Uma História de Amor e TOC - Corey Ann Haydu
OCD Love Story | Galera Record, 2015 | 320 páginas
Sinopse: Bea foi diagnosticada com transtorno obsessivo-compulsivo. De uns tempos pra cá, desenvolveu algumas manias que podem se tornar bem graves quando se trata de... garotos! Ela jura que está melhorando, que está tudo sob controle. Até começar a se apaixonar por Beck, um menino que também tem TOC. Enquanto ele lava as mãos oito vezes depois de beijá-la, ela persegue outro cara nos intervalos dos encontros. Mas eles sabem que são a única esperança um do outro. Afinal, se existem tantos casais complicados por aí, por que as coisas não dariam certo para um casal obsessivo-compulsivo? No fundo, esta é só mais uma história de amor... e TOC.
Devo confessar que sou a louca dos sick-lits, já li vários e ainda não teve realmente nenhum que eu não tenha gostado. Com Uma História de Amor e TOC, porém, as coisas foram um pouquinho diferentes. Gostei? Com certeza, mas foi uma leitura angustiante e bastante realista do início ao fim, porque bem mais até do que uma história de amor, esse livro é sobre transtornos obsessivos e compulsões, e como aos poucos elas podem ir tomando conta da pessoa de uma forma totalmente sufocante.
Então, enquanto alguns sick-lits preferem ser mais sutis ou preencherem uma boa parte do roteiro com cenas românticas e/ou de grandes amizades, aventuras etc, que possam fazer com que a gente mais facilmente se coloque no lugar dos personagens, Corey Ann Haydu escreveu o seu livro de estreia sem filtros ou máscaras. As descrições de crises e sensações de pânico são incrivelmente perturbadoras, e dessa forma, os protagonistas (Bea e Beck) assumem três funções: são os heróis mais corajosos, as principais vítimas e, ao mesmo tempo, os mais terríveis vilões.
A Bea é uma stalker; ela guarda cadernos e mais cadernos com muitas anotações, frequentemente sobre casos de homicídio praticados por pessoas aparentemente normais ou sobre o cotidiano e as características de quem chama a atenção dela, como, por exemplo, o casal Austin e Sylvia que faz terapia no horário antes do seu. Só que a Bea não enxerga nada disso como TOC e, assim, ela se sente superior aos seus colegas de terapia e demora muito para reconhecer que precisa de ajuda.
Já Beck é viciado em academia, tem mania de limpeza a ponto de sua pele descascar de tanto esfregar e faz tudo em séries de oito.
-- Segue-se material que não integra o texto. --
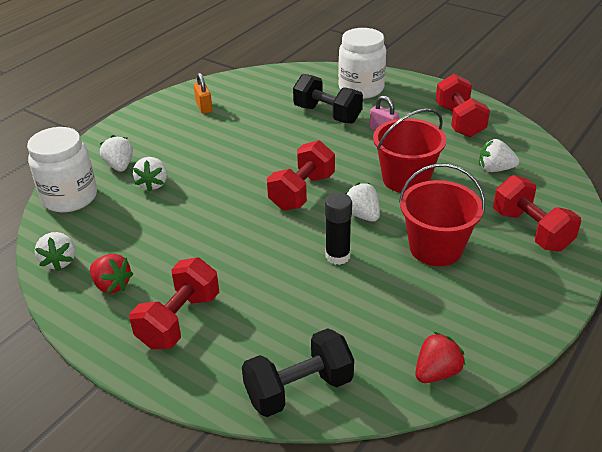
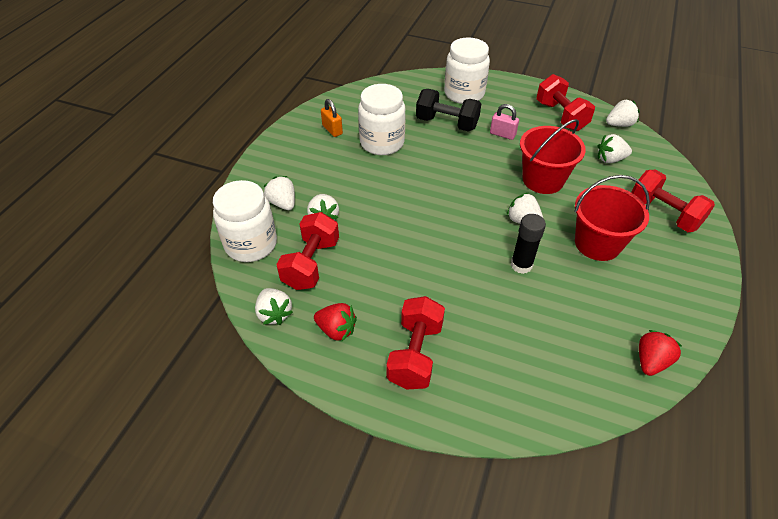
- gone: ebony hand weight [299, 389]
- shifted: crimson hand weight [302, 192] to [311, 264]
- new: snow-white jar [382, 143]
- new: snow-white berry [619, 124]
Mas ele reconhece a sua fraqueza e quer melhorar, vendo na aparente estabilidade da Bea o seu alicerce para a cura. Beck precisa de Bea sã, e Bea precisa de Beck neurótico. Achei o romance dos dois bem destrutivo e, de verdade, só consegui torcer pelo casal lá pelo final do livro.
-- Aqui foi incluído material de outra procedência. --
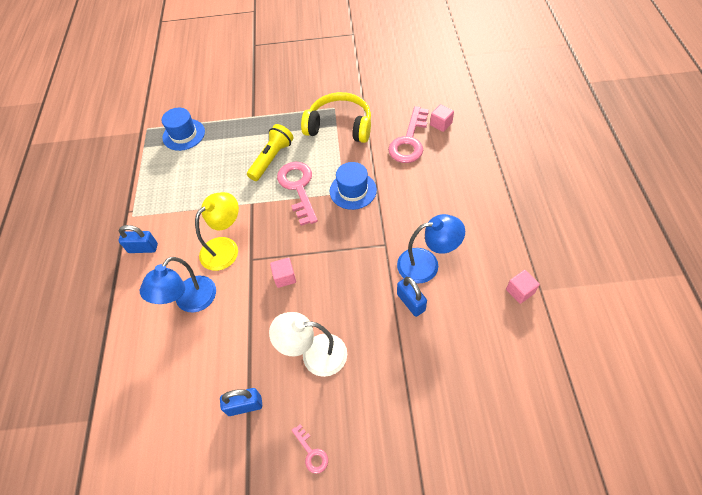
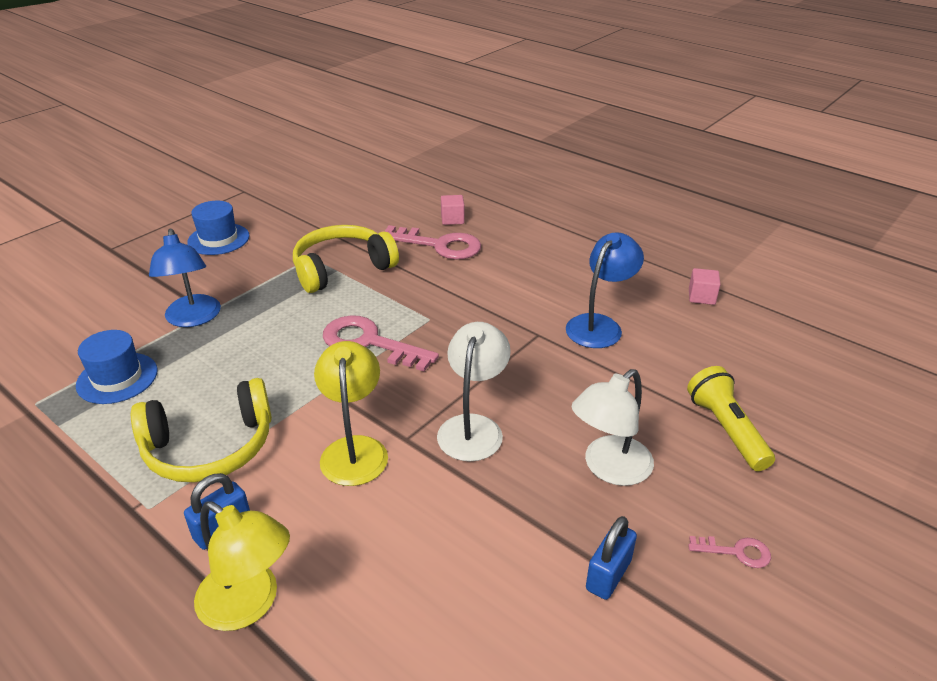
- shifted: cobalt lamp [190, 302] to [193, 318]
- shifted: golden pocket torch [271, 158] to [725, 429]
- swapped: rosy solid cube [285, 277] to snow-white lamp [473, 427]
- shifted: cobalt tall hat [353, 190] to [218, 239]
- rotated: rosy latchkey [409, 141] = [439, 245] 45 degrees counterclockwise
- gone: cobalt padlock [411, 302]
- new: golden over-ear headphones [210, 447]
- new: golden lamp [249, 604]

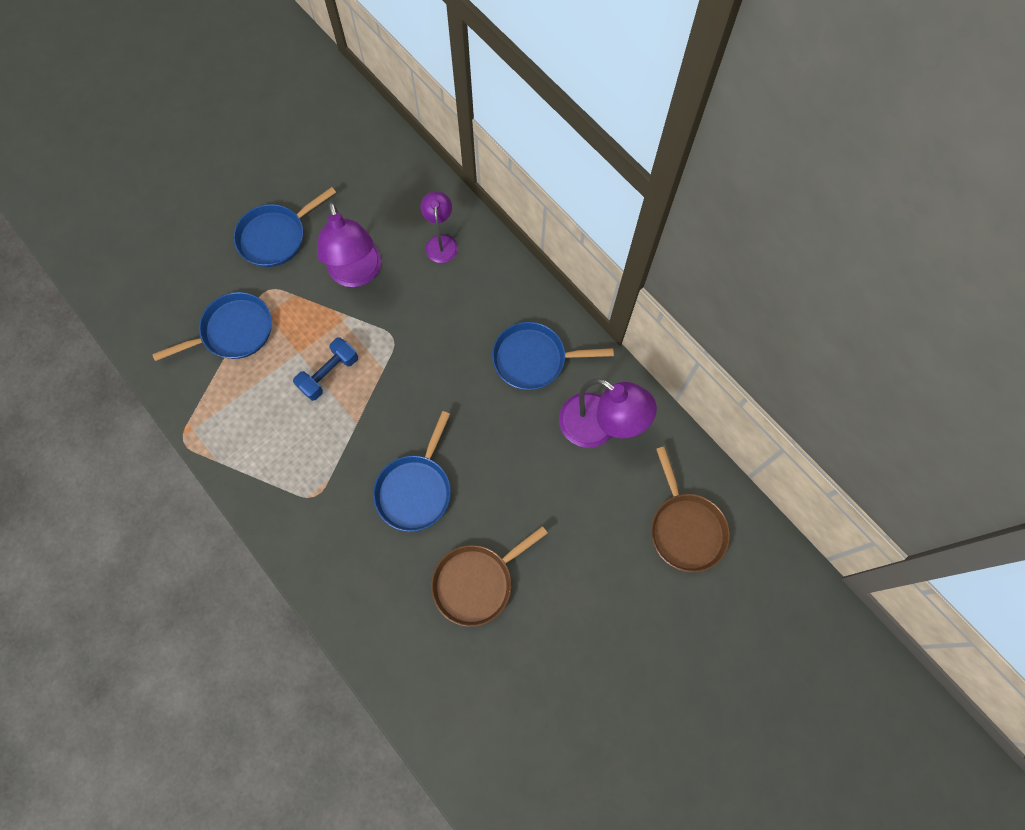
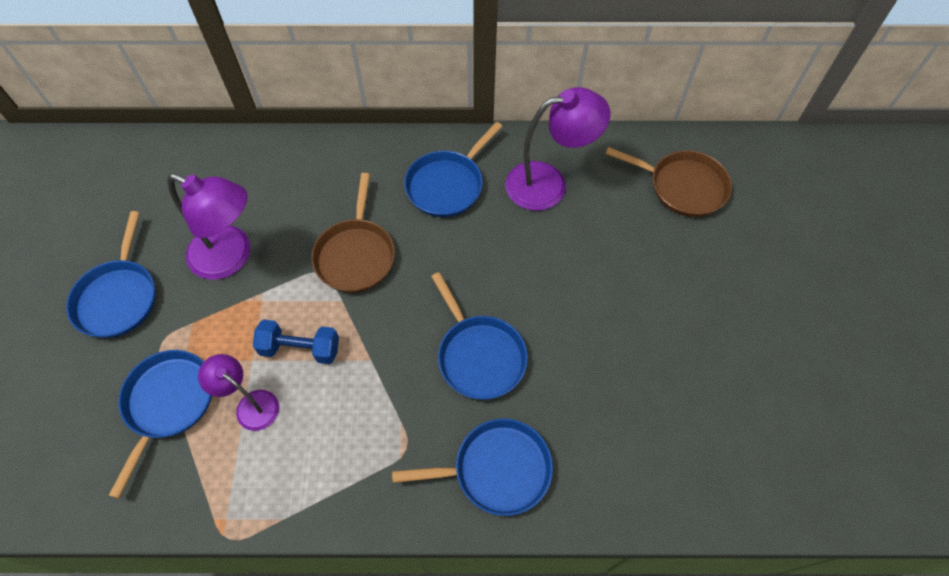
- rotated: cobalt hand weight [329, 374] = [300, 349] 75 degrees counterclockwise
- shifted: violet lamp [441, 242] to [250, 404]
- shifted: russet frying pan [476, 582] to [356, 255]
- new: cobalt frying pan [496, 470]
Uma História de Amor e TOC também tem outro pequeno problema: ele é narrado totalmente em 1ª pessoa, com o ponto de vista da Bea. Essa limitação de percepção me fez, como leitora, sentir falta de um ponto de vista para o Beck e de um aprofundamento maior nos pais e na melhor amiga de Bea, Lisha, que na metade do livro se torna alguém totalmente diferente do que era no começo. Como a Bea não sabe o porquê disso, os leitores também ficam sem saber.
Ainda assim, mesmo com essas pequenas coisas que para mim atrapalharam um pouco a leitura, o livro não deixa de ser incrível. Ele começa muito bem, te fisga rapidinho. A Bea tem uma personalidade muito bem construída e forte, e o domínio da autora em relação ao TOC foi formidável. Dá direitinho para sentir na pele o que é ter TOC, é muito angustiante até para o leitor. Então, para quem quer um sick-lit mais real e para quem se identifica com o tema, recomendo muito, muito mesmo, a leitura!